Figuring out the connection between options, engineering and profit has proven to be quite insightful. BayMiner has revealed cases - which are typically found only by using advanced multi-dimensional analysis - where a certain option combination has produced a ripple effect eventually leading to a delay of the whole delivery.
Customer Benefits
All in all, according to customer, as a result of the BayMiner project they have obtained a solution that makes analysis of the profitability of features, processes, customers and products possible from tens of different angles, and what was even more important, they could identify co-occurrences of values of variables that were crucial for the profitability. A side benefit of the project was that it raised the organization's awareness of some hazardous specification combinations.
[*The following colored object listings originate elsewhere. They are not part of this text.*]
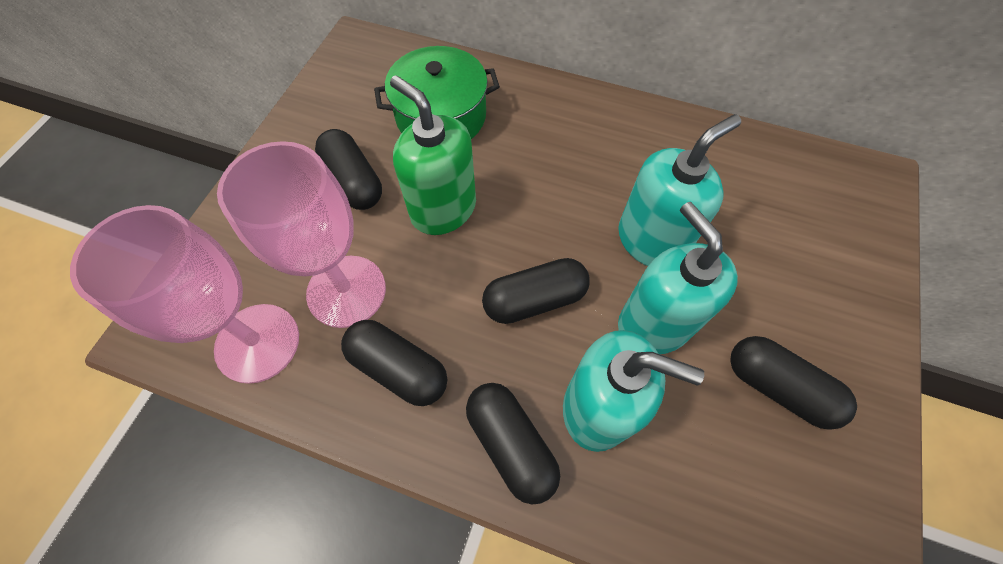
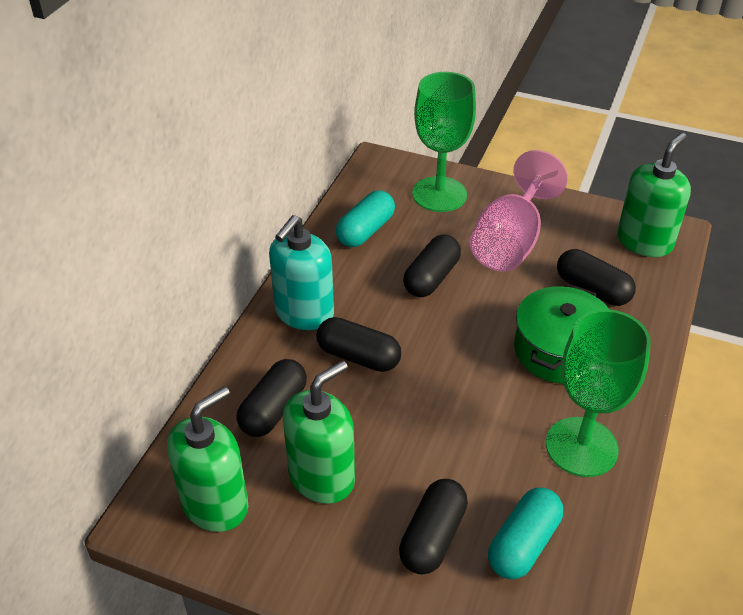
green goblet: 0 -> 2
green soap dispenser: 1 -> 3
pink goblet: 2 -> 1
turquoise capsule: 0 -> 2
turquoise soap dispenser: 3 -> 1

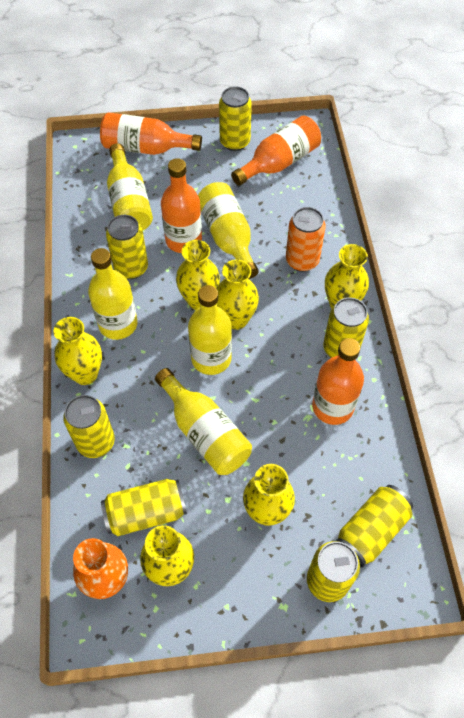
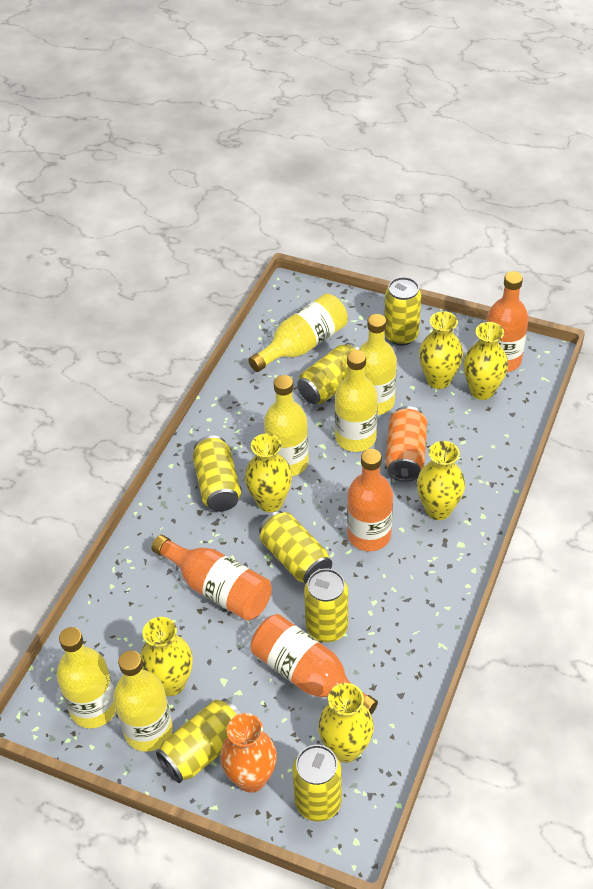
yellow bottle: 5 -> 6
Some of these were extra services that frequently were offered at a price that was too low, because even an expert sales manager did not realize how much the combination effect could increase the risk for a catastrophic contract. With BayMiner the customer can now make informed decisions on pricing, and safeguard profitability, one sale at a time.
Business Case
The cost of the development project was approx. 60.000 euros and it took about one year to develop. 70 % of costs were in-house and mostly related to data collection. At the time of order, the payback period was estimated to be one year. During the development phase some risky option combinations were identified saving approx. 50.000 euros. Since it is very likely that some disaster orders were avoided as well, the system paid back in about one year.